Bundesminister Moser betonte in diesem Zusammenhang, er sehe seine Aufgabe nicht darin, die Wünsche einzelner Gruppen durchzusetzen, sondern einen gerechten Interessensausgleich zu schaffen. Auch wenn es um den so genannten "Mietadel" gehe, so gehe es nicht darum, die Rechte von MieterInnen zu beschneiden, wie Feichtinger offenbar befürchte. Allerdings müsse man genau überlegen, welcher Personenkreis sinnvollerweise in alte Mietverträge zu günstigen Konditionen einsteigen können soll.
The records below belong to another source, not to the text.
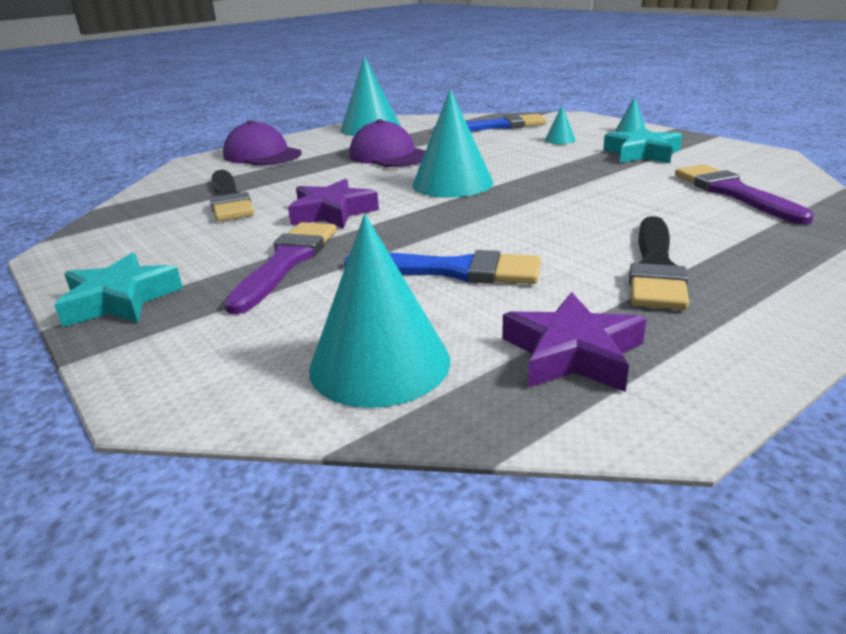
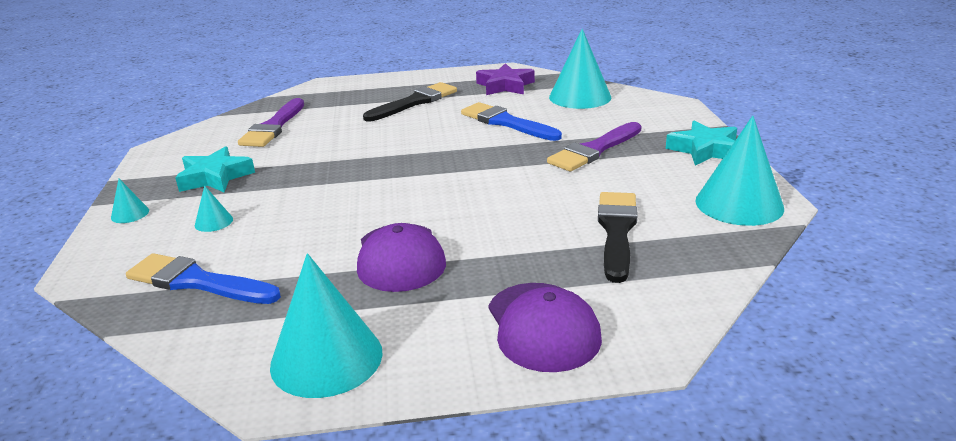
camera: 150 degrees left, 0 degrees up
(332, 212) = (534, 184): purple star -> none
(452, 183) = (408, 189): turquoise cone -> turquoise cone (739, 204)

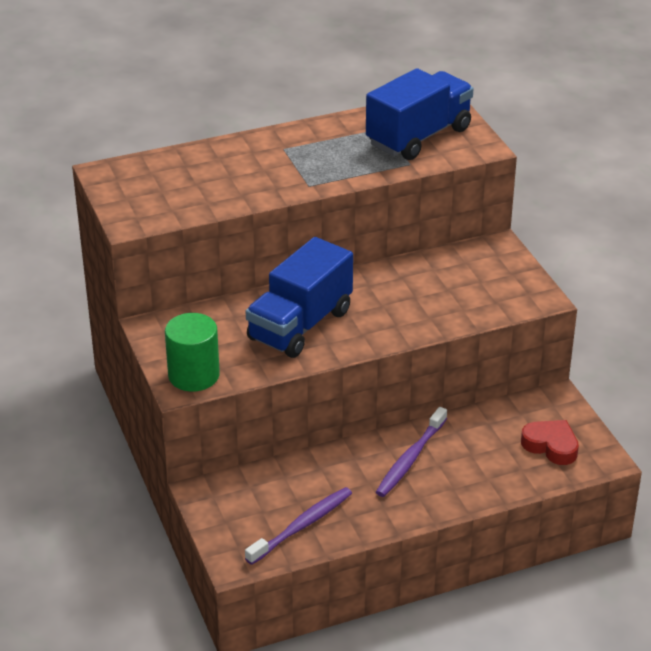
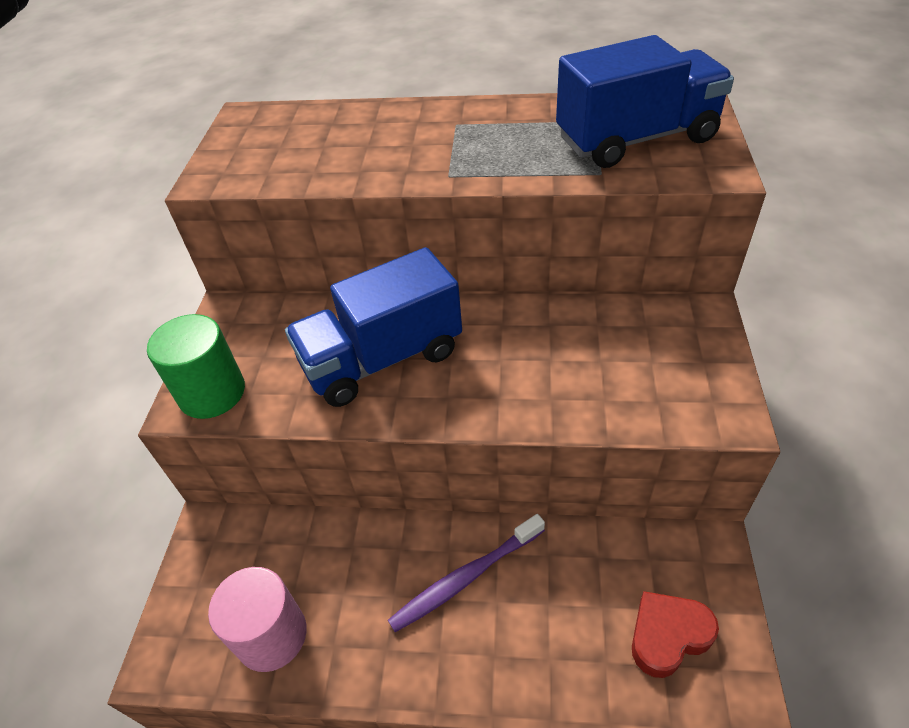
camera: 30 degrees right, 10 degrees up
(302, 526) = (272, 635): purple toothbrush -> pink cylinder
(551, 446) = (668, 635): red heart -> red heart turned 90 degrees counterclockwise

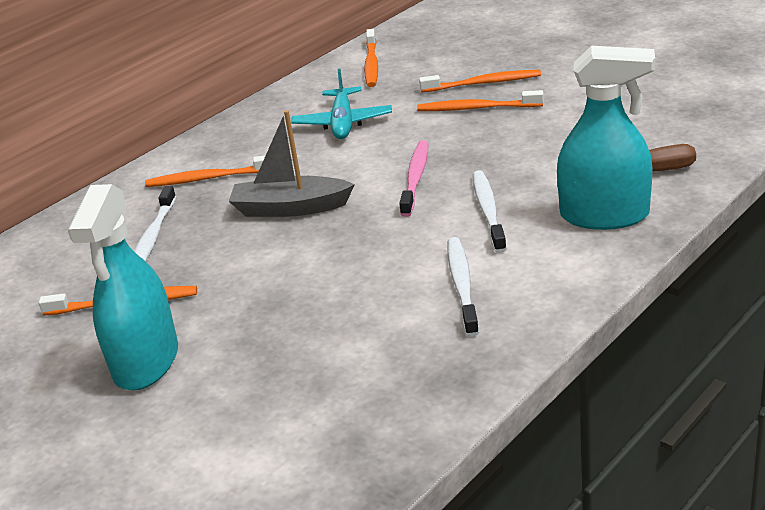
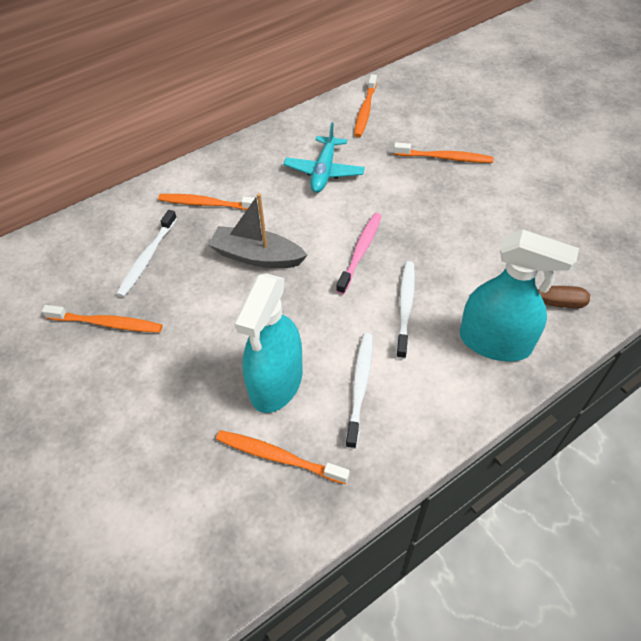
camera: 10 degrees right, 20 degrees up
(146, 362) = (103, 393): turquoise spray bottle -> turquoise spray bottle (276, 382)
(476, 108) = (431, 185): orange toothbrush -> orange toothbrush (278, 456)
Wolfgang Zinggl (PILZ) sah die Regierung säumig bei der Umsetzung der baukulturellen Leitlinien des Bundes. Hier gebe es noch keine Bewegung. Auf seine Frage, ob die für 2018 angekündigte Enquete zur Baukultur noch aktuell sei, verwies Moser auf die Zuständigkeit des Bundeskanzleramts. Der Minister stimmte Zinggl zu, dass die Bauordnungen und die Flächenwidmungspläne ein wichtiger Faktor für die Verhinderung von Zersiedlung sind. Aus seiner Sicht wäre hier auch ein Ansatz, um Bauen günstiger zu machen, doch seien hier Länderkompetenzen betroffen. Die Arbeitsgruppe in seinem Ministerium sei bereits tätig, sie solle bereits im September zu Entscheidungen über einzelne Maßnahmen im Baurecht kommen, selbstverständlich im Einvernehmen mit den Ländern.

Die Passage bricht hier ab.